1928 - Alderson High School - 1968


Was it Really that Bad?
John McCurdy June 17, 2010

I recently watched a show on television that was supposed to illustrate the plight of the West Virginia Coal Miners in the 1930’s and beyond. I nodded my head in agreement as they described how bad life in the Coal Camps was just prior to WW2 and until recent years. Much was made of the dirt and squalor and poverty of the life of those unfortunates who lived there. Much was made of the Company Store and the high prices of its goods, of the coal company script, which in some cases was paid to the miners in lieu of a check or U.S. Currency. Comments on the lack of indoor plumbing in many of the company houses and of the miners bathing in the kitchens in a washtub were mentioned prominently. A picture of children being forced to walk a mile, sometimes more, to what was described as "a second-rate school". They spoke of the lack of organized recreational activities for the young people and of the inadequacy of medical or dental care for miners and their families. The program spent a lot of time on the dangers faced by the coal miner; the slate falls and the explosions, the cave-ins and the crushing and maiming of the men, the deaths by electrocution.

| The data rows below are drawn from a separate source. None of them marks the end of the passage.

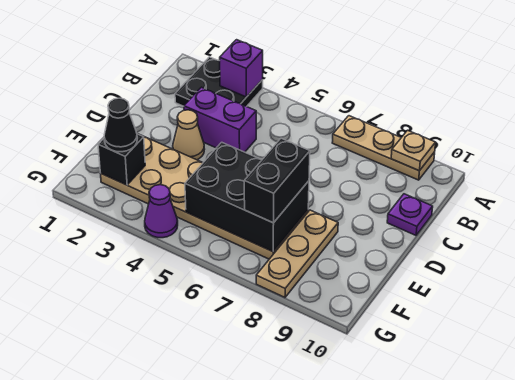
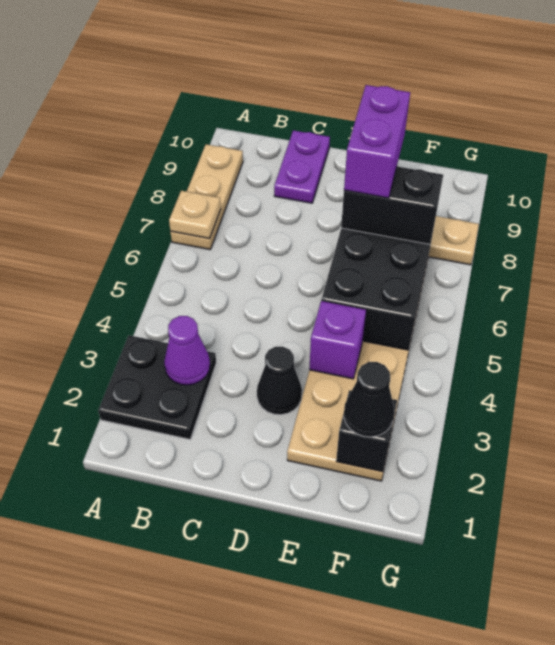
purple brick A3 level 2 -> purple brick E4 level 2
tan plate A9 level 2 -> tan plate A7 level 2
purple brick C3:C4 level 1 -> purple brick E7:E8 level 4
purple plate C10 level 1 -> purple plate C9:C10 level 1
tan cone D3 level 1 -> black cone D3 level 1
purple cone G4 level 1 -> purple cone B3 level 2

My father and my grandfather were in the mining business at about that time, the late 30’s and early 40’s. Theirs was not a modern mine, most of the work was done by hand, the drilling an blasting of the coal, the loading of the coal cars was done by men and shovels, and the coal cars were hauled from the mine by ponies destined for a life of pulling loaded coal cars out and empty cars back into the darkness. I often accompanied my father when he made inspections of the mines pumps and ventilating systems on the weekend when the mine was inoperative. In the four years we were part of the mining industry only one really severe accident occurred. My grandfather in a hurry to reprimand a worker on the mine tipple, slipped on the rails and suffered a deep cut on his head and a rather severe concussion. The only other incident was not an accident, one of the miners who lived in a company house came home drunk and severely beat up his room mate who required medical treatment.

Those years were the years of the Great Depression when nearly every segment of the population suffered, miners no more and possibly less than others, everyone was in the same leaky boat! Only World War II and the demand for war goods brought a semblance of prosperity once again to America. The rights given workers by “collective bargaining”, and the many new governmental regulatory agencies stopped many of the abuses that were prevalent in the work force of the USA, those Unions and Agencies now have grown so top-heavy and powerful they have the effect of hindering the American Economic Recovery.

I don’t really feel that there is much difference in grinding poverty, whether it is in mining, on the farm, or in the industries of the north or the mills of the south it is still poverty. The only difference is that once the government tried to train and educate these people to rise to another strata. Today’s programs seem to encourage the welfare folks to be happy and take their dole!